Russia loses Mexican satellite after another rocket failure
Russia yesterday lost a Mexican satellite on launch just hours after a glitch with a manoeuvre involving the International Space Station, the latest in a string of embarrassing failures for its troubled space programme.
Russia's Roscosmos space agency said the Proton-M rocket carrying a Mexican MexSat-1 satellite fell back to Earth and burnt up in the atmosphere after suffering an engine problem on launch early Saturday.
Just over eight minutes after launch, an "emergency situation was recorded with the engines of the third stage of the carrier rocket", the space agency said.
The accident took place at an altitude of 161 kilometres (100 miles), high enough for the rocket to burn up as it plunged back to Earth, it said.
"The third stage rocket, the upper stage and the satellite almost completely burnt up in the atmosphere," it said. "At the moment there have been no reports of falling non-combusted fragments."
Fragments of the carrier rocket, which contained several tons of toxic fuel, fell back to Earth over Siberia's Chita region, space industry sources said, while Russia's emergencies ministry said there was no damage or injuries on the ground.

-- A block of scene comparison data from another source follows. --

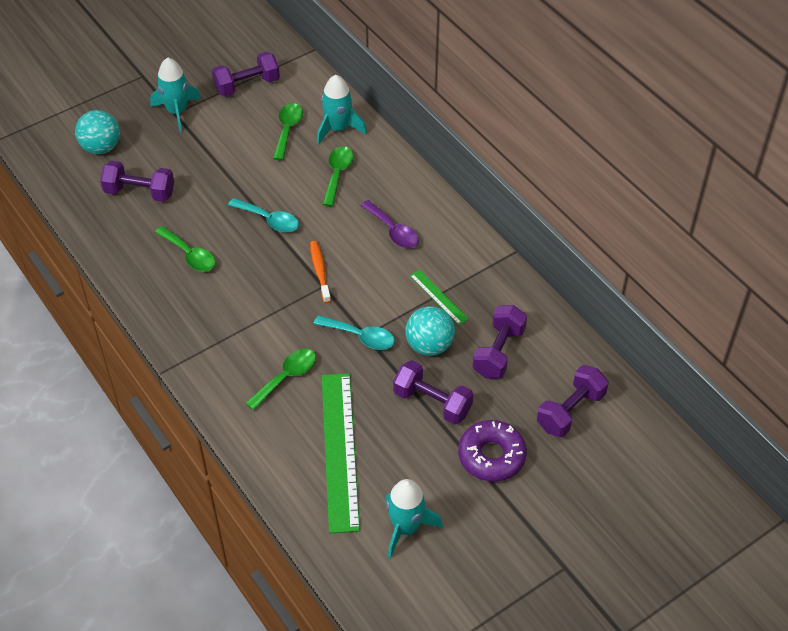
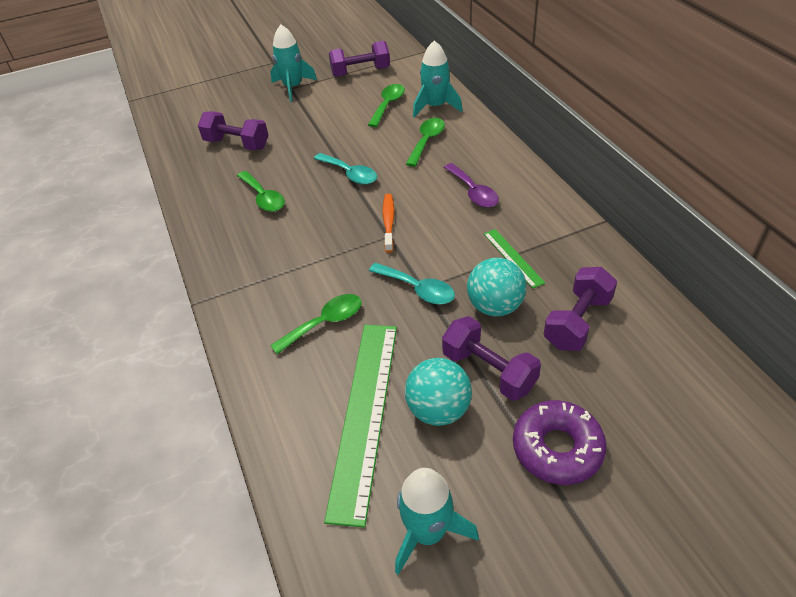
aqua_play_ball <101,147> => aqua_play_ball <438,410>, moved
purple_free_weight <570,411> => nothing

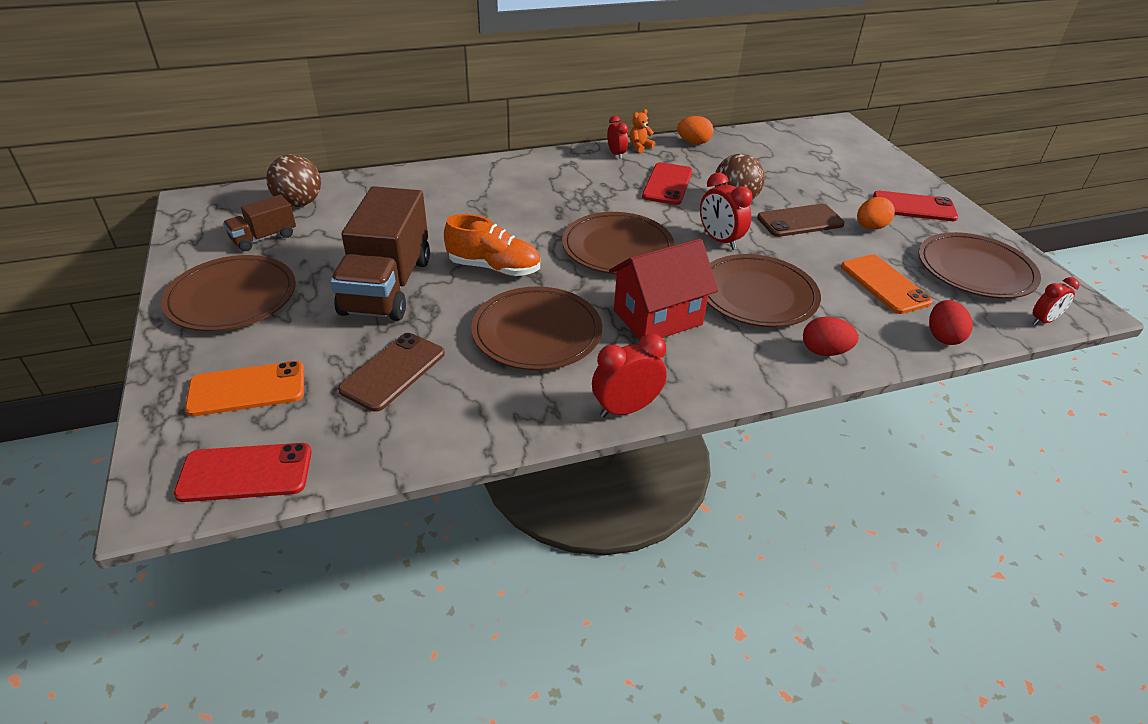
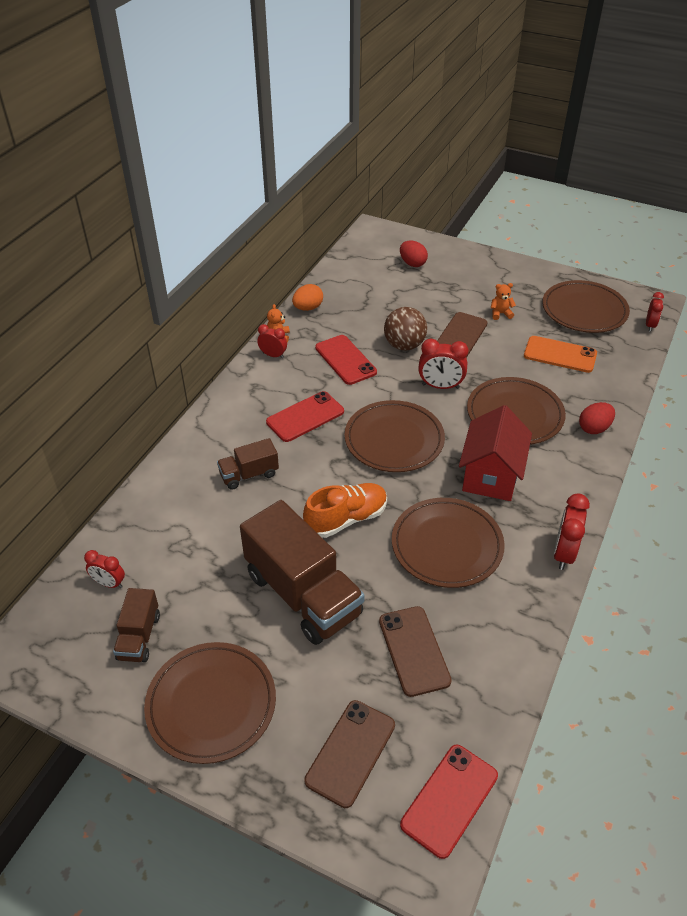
dark_brown_play_ball <299,203> => scarlet_clock <109,583>
scarlet_mobile_phone <914,207> => scarlet_mobile_phone <305,417>, moved
bright_orange_egg <870,227> => bright_orange_stuffed_bear <500,314>
scarlet_egg <943,337> => scarlet_egg <412,263>, moved
bright_orange_mobile_phone <247,389> => dark_brown_mobile_phone <350,752>
nothing => dark_brown_lorry <249,474>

A commission involving various space industry bodies will look at the reasons for the accident and "take the corresponding decisions," the space agency said.
The accident commission was due to meet Sunday morning at 10 am (0600 GMT) to discuss the failed launch, a space industry source told Interfax news agency.
Russian President Vladimir Putin "naturally was informed" of the satellite failure, his spokesman Dmitry Peskov told journalists, cited by Interfax, declining further comment.
Russia last year reacted to previous space failures by sacking the head of the space agency.
Russia's space programme has experienced a troubling number of accidents in recent weeks.
The failed satellite launch came just hours after a separate glitch in which a Russian Progress spacecraft docked to the ISS failed to switch on its engines at the command of mission control in a planned manoeuvre to shift the ISS into a higher orbit.
The Progress space freighter was to have lifted the ISS's orbit in preparation for the next astronauts' return to Earth set for early June.
On April 28, another Progress resupply ship heading to the ISS lost communications and crashed to Earth after an apparent problem with its Soyuz rocket.
This has prompted delays in the ferrying of astronauts to and from the orbiting station, which currently has 6 crew aboard.
British singer Sarah Brightman announced Wednesday that she would not fly to the ISS as a space tourist in September as planned, citing personal reasons. Russian media speculated that she pulled out over safety fears.
RIA Novosti state news agency criticised what it called "a negative record for Roscosmos -- several accidents in space in three weeks."
The Mexican satellite launch took place at 8:47 am Moscow time (0547 GMT) from Russia's Baikonur cosmodrome in Kazakhstan.
The Proton-M carrier rocket has been Russia's main workhorse used for launches of Western and Asian satellites that earn millions of dollars, but in recent years it has suffered a litany of failures and has been repeatedly grounded.
A space industry source told RIA Novosti that a second attempt to switch on the Progress's engines might be made on Monday unless checks found "serious problems."
A previous Progress supply ship crashed in Siberia shortly after launch in 2011.
Since the mothballing of the US Space Shuttle programme, Moscow has had a monopoly on sending astronauts to the ISS from its Baikonur cosmodrome in Kazakhstan.